Emulating Double-Precision Arithmetic with Pairs of Floats

In embedded systems with limited numerical capabilities, emulating double-precision data types becomes necessary for certain algorithms. This article explores the technique of emulating "double" data type using a tuple of two "float" values to achieve increased precision.

The comparison operation between two emulated doubles follows a straightforward lexicographic ordering. However, the addition operation presents challenges due to the need to detect carry-outs. The underlying question is, which base should be used for this operation? While FLT_MAX might be a potential candidate, it requires further consideration.

Emulating Addition

To emulate addition, we need to consider not only the addition of the individual components but also the potential for carry-outs. The base used for the operation should provide sufficient resolution to capture all possible carry-outs.

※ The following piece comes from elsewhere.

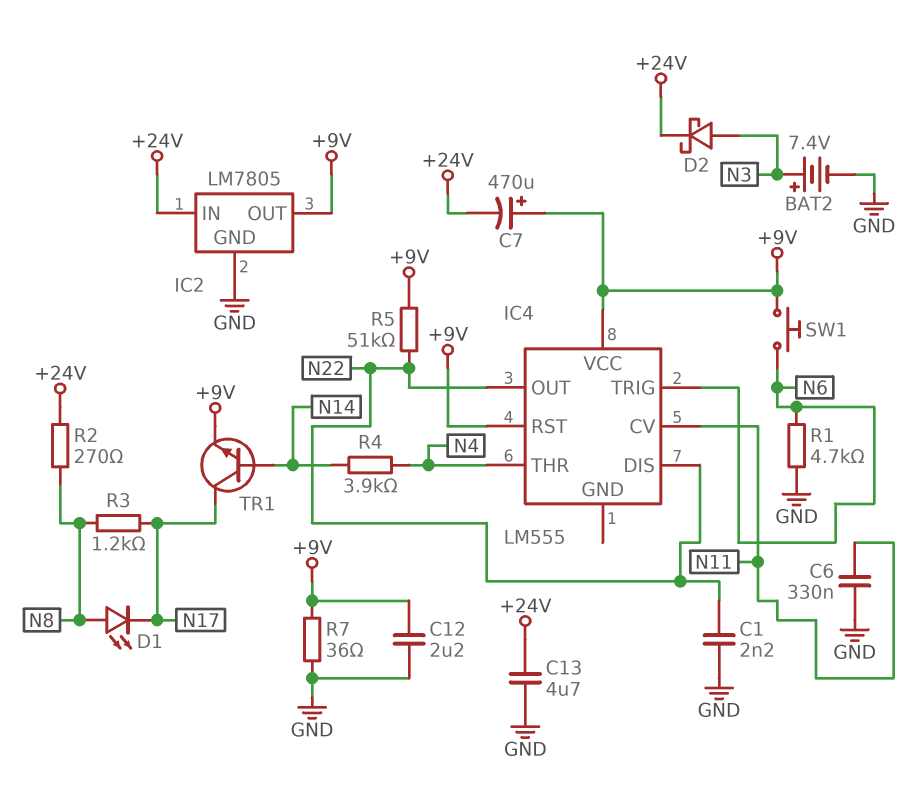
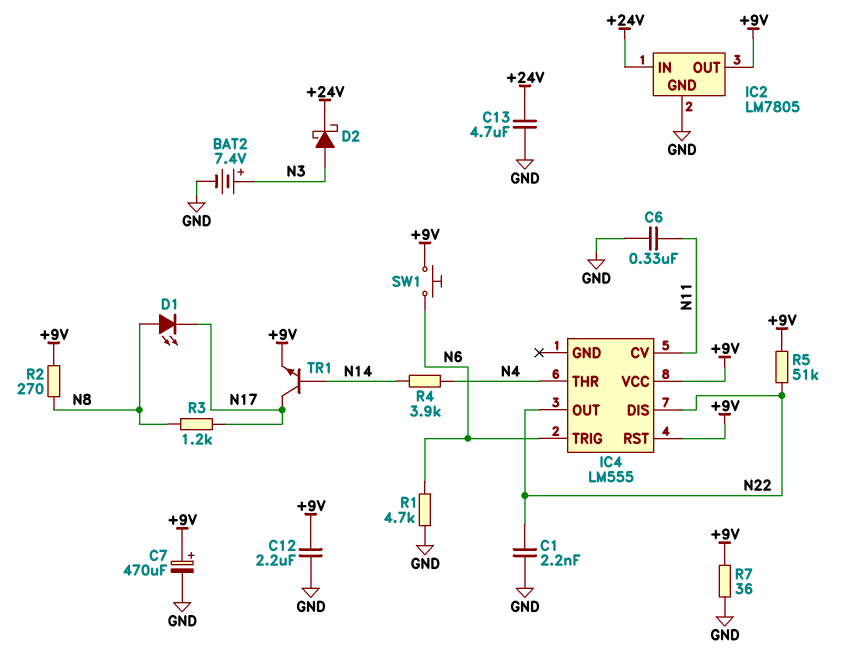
C7: 470uF (plus +9V, minus +24V) -> 470uF (plus +9V, minus GND)
R2: 270 (+24V, N8) -> 270 (+9V, N8)

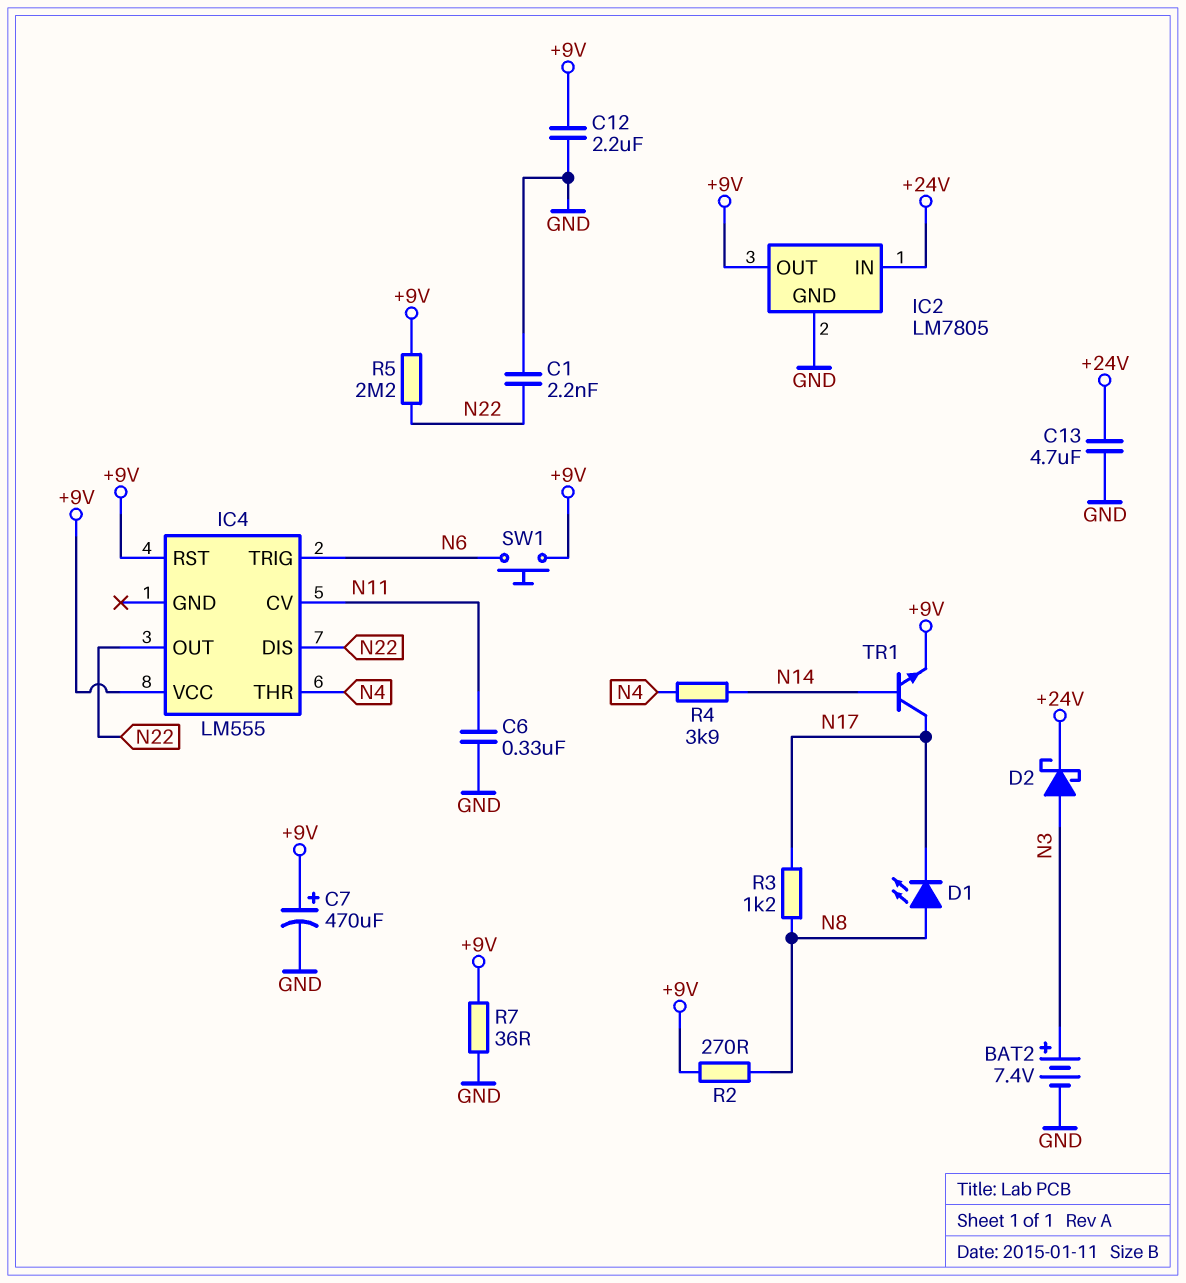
R1: 4.7k (GND, N6) -> none
R5: 51k (+9V, N22) -> 2.2M (+9V, N22)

One approach is to use the sum of the two bounds of the float data type, FLT_MAX and -FLT_MAX, as the base. This ensures that any carry-out from the addition of the low components is accounted for in the addition of the high components.

Detecting Carry-outs

Detecting carry-outs requires monitoring the overflow or underflow status during the addition of the individual components. If an overflow occurs in the addition of the low components, a carry-out is indicated and should be added to the high component. Similarly, an underflow in the subtraction of the low components triggers a carry-down, which can be handled in the same manner.

Resources for Further Study

Additional insights can be gained from research in the field of double-float techniques. Two notable papers are:

• [Implementation of float-float operators on graphics hardware](https://hal.archives-ouvertes.fr/hal-00021443)
• [Extended-Precision Floating-Point Numbers for GPU Computation](http://andrewthall.org/papers/df64_qf128.pdf)

These resources provide valuable information on implementing float-float operators and optimizing their performance.